Tout a commencé par un long travail de recherche. Nous sommes aussi allés rencontrer des sportifs qui avaient fait les JO de Tokyo et de Londres pour qu’ils nous expliquent comment l’événement se déroule : les coulisses des épreuves, le village olympique, les fans zones, car nous savions que nous n’aurions sans doute pas accès aux épreuves. J’avais aussi dessiné une petite carte de Paris pour savoir comment Blandine pourrait se déplacer d’un site à l’autre. Nous avions également dès le départ imaginé un personnage – celui de Paul, l’ex de la demi-sœur de Blandine – dont le travail serait lié aux JO, sans savoir précisément lequel. Et puis, nous avons appris que 20 000 personnes sans domicile fixe ont été déplacées de Paris vers la Province avant le début des Jeux. Nous avons donc fait de Paul un membre de collectif en lutte contre cette décision. Un collectif qui nous a beaucoup aidés pendant la préparation. Tout comme d’autres rencontres que nous avons pu faire en amont, à commencer par Béryl Gastaldello, la nageuse dont Blandine est fan. Elle a tout de suite été partante pour apparaître dans le film et a vraiment nourri le scénario de ses anecdotes.

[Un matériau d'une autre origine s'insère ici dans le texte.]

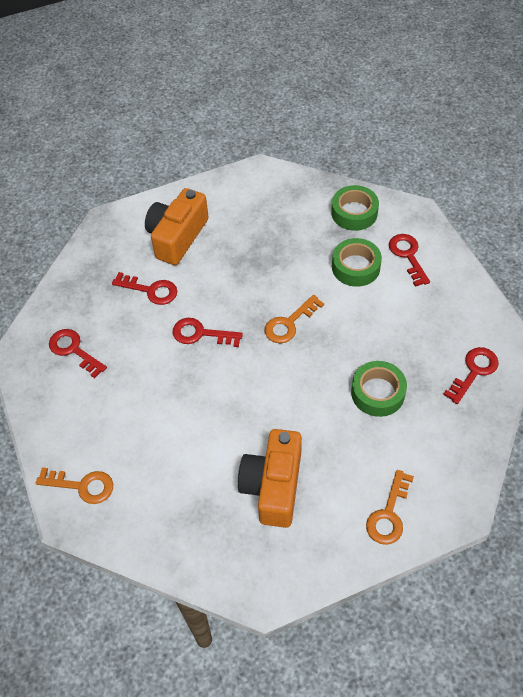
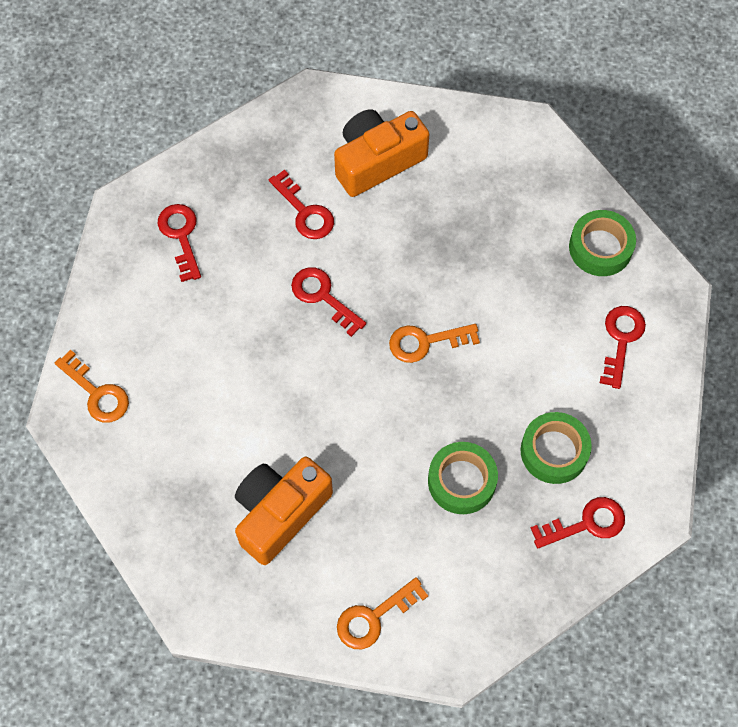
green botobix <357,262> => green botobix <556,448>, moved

Avez-vous vraiment tourné pendant les JO ?
Oui. Durant deux semaines, et quinze jours plus tard, une troisième semaine où avec ma directrice de la photo, Naomie Amarger, nous avons filmé principalement des plans documentaires. Avec Naomi, nous nous connaissons bien : nous avons créé ensemble l’Association des filmeuses, et nous avions déjà collaboré sur mon film de fin d’études. C’est la première personne à qui j’ai pensé quand j’ai commencé à écrire le film et j’ai eu la chance qu’elle accroche tout de suite au scénario. Beaucoup de questions se posaient concernant la mise en images. À commencer par la manière de s’adapter à l’événement. À chaque fois, nous avons opté pour un dispositif technique différent, de l’équipe au complet à des moments où nous filmions juste toutes les deux. Au départ tout le monde nous disait que nous étions fous de vouloir tourner à cette période ! (Rires.) Nous savions évidemment qu’obtenir les autorisations constituerait le nerf de la guerre. Mais j’ai pu compter sur une équipe d’une efficacité incroyable, dont Agathe Chevrier, la régisseuse générale, qui a effectué un travail extraordinaire. Un tel tournage nécessite énormément de subtilités. Par exemple, vous ne pouvez filmer l’Arc de triomphe que depuis une rue bien précise. Les contraintes sont quasi permanentes.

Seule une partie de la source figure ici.